Research
● Development of Diagnostic Device using Exosomal miRNA Biomarkers
(Ongoing under Center of innovation program (COI STREAM) / COINS)
Our group has been developing an innovative cancer diagnostic device that integrates all the steps of time-consuming blood test on a single cartridge, which comprises separation, purification and sensitive detection of biomarkers in the body fluid such as serum or urine. In this development, we have chosen the strategy to use circulating miRNA, stabilized by encapsulation in exosomes, as a cancer biomarker. This will eventually bring innovation to the medical system, enabling secure provision of high-quality, cost-effective medicines to anyone, anytime, and anywhere. In addition, we intend to be a global pioneer in establishing a new medical industry that leads the future of the world’s most aged country, Japan.

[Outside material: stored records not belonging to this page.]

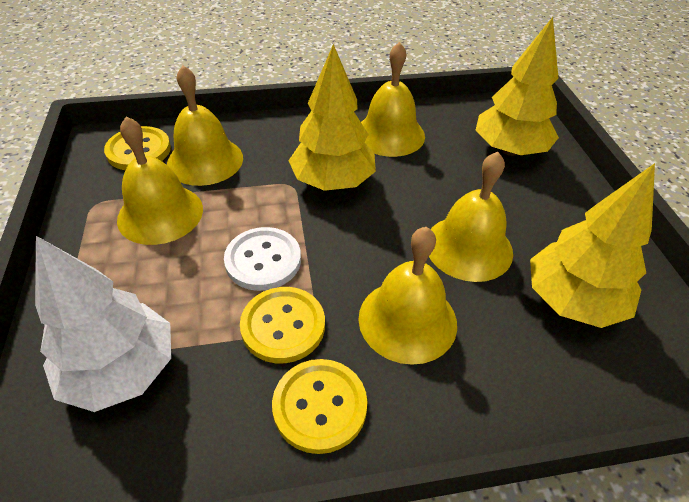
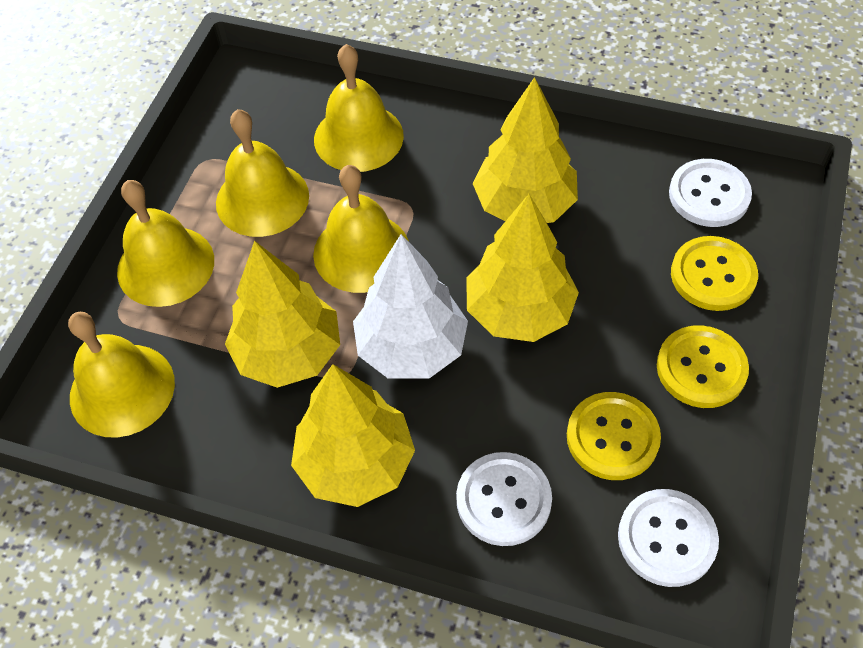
white button: 1 -> 3
yellow tree: 3 -> 4

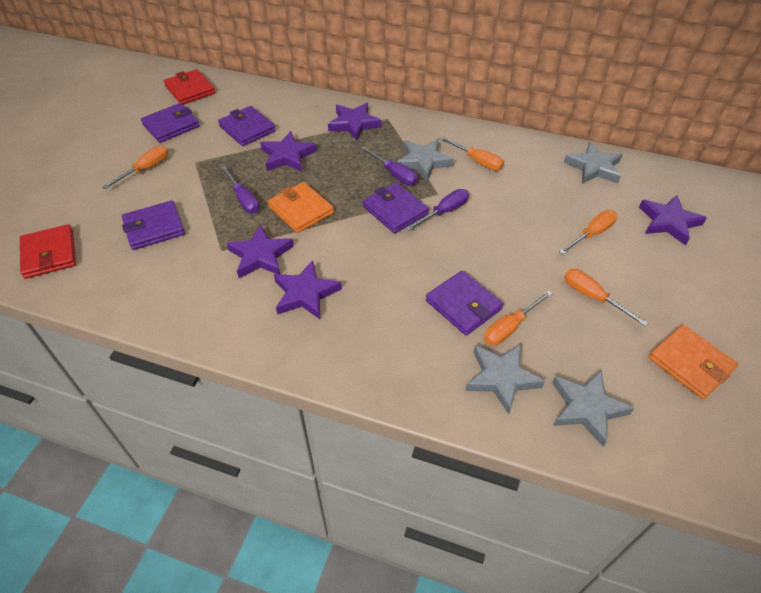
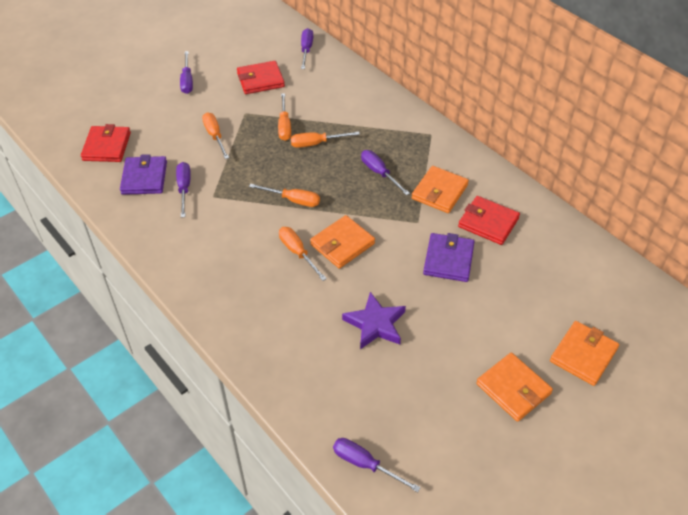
grey star: 4 -> 0
orange wallet: 2 -> 4
purple screwdriver: 3 -> 5
purple star: 5 -> 1
purple wallet: 5 -> 2
red wallet: 2 -> 3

● Development of Analytical Platform of Nonanoparticles
(Ongoing under the Center of innovation program (COI STREAM) / COINS)
Exosomes are a type of cell-secreted nanovesicles that have received significant attention as promising biomarkers for early detection of intractable diseases such as cancer and for evaluating treatment efficacy. Also, expectations on their therapeutic application such as drug delivery system for nucleic acid–based drugs and regenerative medicine using mesenchymal stem cell-derived exosomes are now rising. However, it is technologically difficult to analyze or identify a heterogeneous population of particles ranging from several tens to one hundred nanometers, and hence, there is a growing demand for a new analytical method of nanoparticles among researchers working on extracellular vesicles. Our group has been developing an analytical platform for nanoparticles, which allows particle immunoelecrophoresis on a microfluidic chip. The developed platform allows detection of individual nanoparticles or nanovesicles of less than 50 nm in diameter and enables the characterization of nanoparticles based on indexes such as concentration, diameter, zeta potential, and surface antigenicity.
● Development of Microarray System for Artificial Molecular Evolution
(Ongoing under RESEARCH COMPLEX Program)
There is a need for improvement of functionality or activity of bio-molecules such as enzymes, antibodies, peptides, and nucleic acids as in the fields of medical/diagnostics, food, energy, and so on. Our group has been developing an artificial molecular evolution system based on high-density microarray platform by integrating the development approach used in evolutionary molecular engineering and microfabrication techniques used in semiconductor industry. This system allow us to screen huge diversity of variant molecules (over several million variants / microarray chip), and provide the strategy for efficient artificial molecular evolution using the spectrum data of variants’ properties obtained from quantitative analysis on microarray platform. Our group is aimed at developing of system, which automatically create desired molecules rapidly on demand.